Кэти качает головой:
— Нет, Том. Не сегодня.
— Нельзя позволять этому мерзавцу…
— Послушай, — резко обрывает меня она, — забудь. Я не хочу портить вечер из-за какого-то дерьма.
— Я только…
— Знаю. — Она прижимает палец к моим губам. — Пойдем куда-нибудь.
Мы оглядываемся, но вокруг только смокинги и вечерние платья, разговоры и звон бокалов, музыка и официанты с серебряными подносами. Такова особая магия «Плюща»:
— Как насчет президентской комнаты? — спрашиваю я.
— Отличная мысль. Я пойду спрошу у Джила.
Она произносит его имя легко и с доверием. Джил всегда вел себя учтиво, и даже более чем просто учтиво, возможно, и сам не замечая этого. И со своей проблемой она пошла к нему, потому что меня рядом не было. Он первый, к кому можно обратиться, с кем можно посоветоваться или просто поговорить за завтраком. Для Кэти это, наверное, важно, даже если он забудет о разговоре уже на следующий день. Джил был для нее старшим братом. Все, что хорошо для него, годится и для нас.
— Без проблем, — говорит Джил. — Там сейчас никого нет.
Я спускаюсь по лестнице вслед за Кэти, наблюдая за тем, как движутся под платьем мышцы, напрягаются бедра, скользит по икрам ткань…
Зажигается свет. Комната, в которой мы с Полом провели так много вечеров, совершенно не изменилась: географические карты на стенах, рисунки и чертежи на столе и стульях, книги по географии, истории, искусству, сваленные в кучу, образуют горные хребты, высота которых местами едва ли не превышает мой рост.
— Здесь хотя бы не так жарко, — говорю я, не зная, что еще сказать. Отопление во всем здание, похоже, отключили.
Кэти оглядывается — заметки Пола на камине, диаграммы на стенах. Колонна окружает нас со всех сторон.
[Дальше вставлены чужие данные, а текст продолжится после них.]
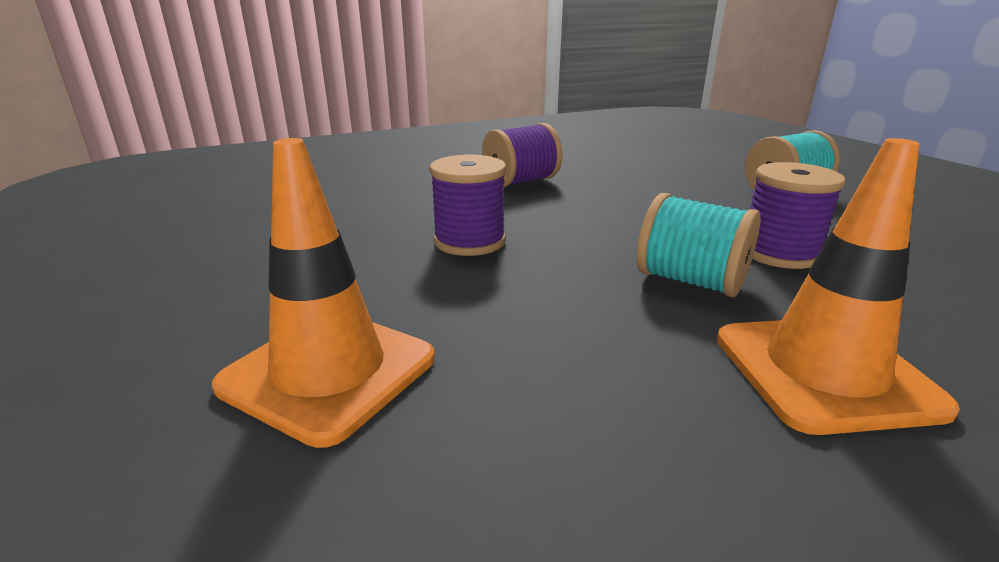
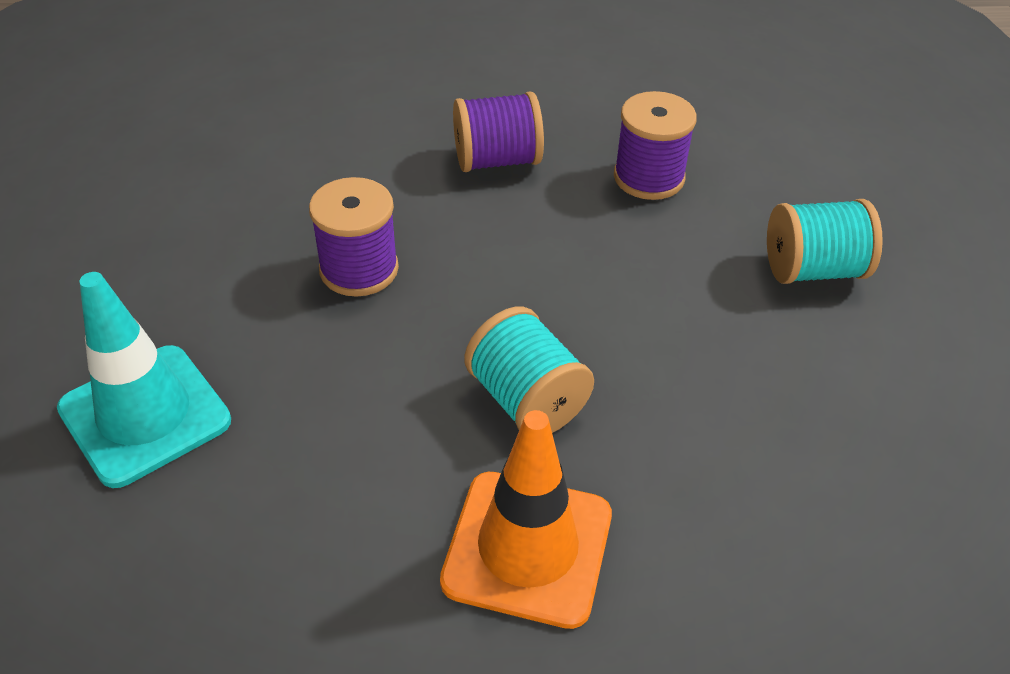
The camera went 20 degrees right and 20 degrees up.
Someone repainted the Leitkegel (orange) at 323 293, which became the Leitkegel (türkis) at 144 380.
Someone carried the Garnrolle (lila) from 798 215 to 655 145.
— Может, поищем другое место?
Ей не по себе, но что ее беспокоит? Что мы ненароком уничтожим какую-нибудь бумажку Пола? Или что Пол снова вторгнется в наши отношения? Чем дольше мы стоим в этой комнате, тем дальше отодвигаемся друг от друга. Не стоило нам сюда приходить.
— Слышала про кошку Шредингера? — спрашиваю я, потому что не могу придумать другой способ выразить то, что чувствую.
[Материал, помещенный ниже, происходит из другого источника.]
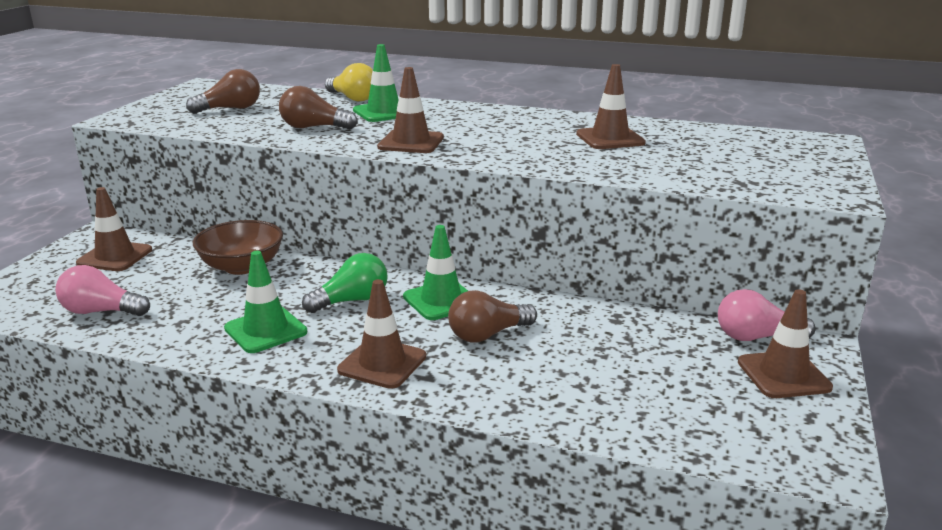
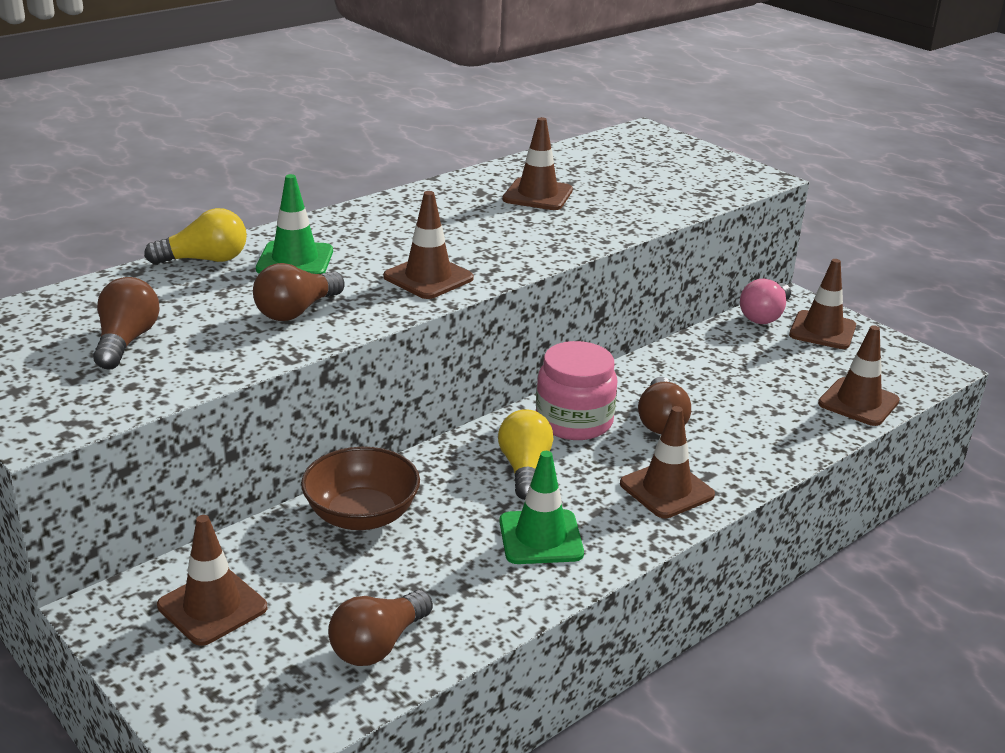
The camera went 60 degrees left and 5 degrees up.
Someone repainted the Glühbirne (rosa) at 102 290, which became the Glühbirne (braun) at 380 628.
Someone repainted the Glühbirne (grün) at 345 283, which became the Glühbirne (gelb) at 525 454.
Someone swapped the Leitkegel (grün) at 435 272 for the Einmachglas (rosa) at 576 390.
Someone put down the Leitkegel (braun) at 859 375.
— На семинаре по философии?
— Вообще.
На занятиях по физике наш профессор приводил пример с кошкой Шредингера для объяснения волновой механики, потому что большинство из нас были слишком тупы для усвоения формулы v=e2/r. Предположим, что воображаемая кошка сидит в герметически закрытом ящике с дозой цианида, которая будет введена ей только в том случае, если сработает счетчик Гейгера. Фишка, насколько я понимаю, в том, что определить, жива кошка или нет, можно только одним способом: открыв ящик; до тех пор согласно квантово-механической теории следует считать, что в нем находятся равные части мертвой и живой кошки.
—
— У меня такое чувство, что в данный момент кошка и не мертва, и не жива. Ее просто нет.
Кэти ненадолго задумывается, пытаясь угадать, к чему я клоню.
— Другими словами, ты хочешь открыть ящик, — говорит она наконец, усаживаясь на стол.
Я киваю и устраиваюсь рядом. Широкая деревянная доска принимает нас спокойно, не издав ни звука. Мне нужно сказать ей кое-что еще: что мы, каждый в отдельности — это тот ученый, который снаружи, а вместе мы — кошка.
Вместо ответа Кэти поднимает руку и гладит меня по волосам, как будто я сказал что-то приятное. Может быть, она уже знает, как решить мою загадку. Мы не просто кошка Шредингера. Как и у любой хорошей кошки, у нас девять жизней.
— В Огайо бывает такой снег?
Сменить тему разговора тоже выход. За окном метет, как будто зима копила силы для сегодняшнего вечера.
— Только не в апреле.
Я вижу, куда Кэти пытается увести меня, и не сопротивляюсь. Куда угодно, только подальше отсюда. Мне всегда хотелось узнать побольше о ее жизни дома, о том, что делала ее семья, собираясь за обеденным столом. Новая Англия в моем представлении — что-то вроде Американских Альп: куда ни повернись — всюду горы и сенбернары с подарками.
— Мы с младшей сестрой всегда делали это, когда шел снег.
— С Мэри?
Она кивает.
— Каждый год, когда пруд возле дома замерзал, мы выходили и пробивали дырки во льду.
— Зачем?
Какая прекрасная у нее улыбка.
— Чтобы рыбы могли дышать. Мы брали швабру и пробивали лед в нескольких местах.
Наши пальцы сплетаются.
— Ребята, которые ходили туда покататься на коньках, нас просто ненавидели.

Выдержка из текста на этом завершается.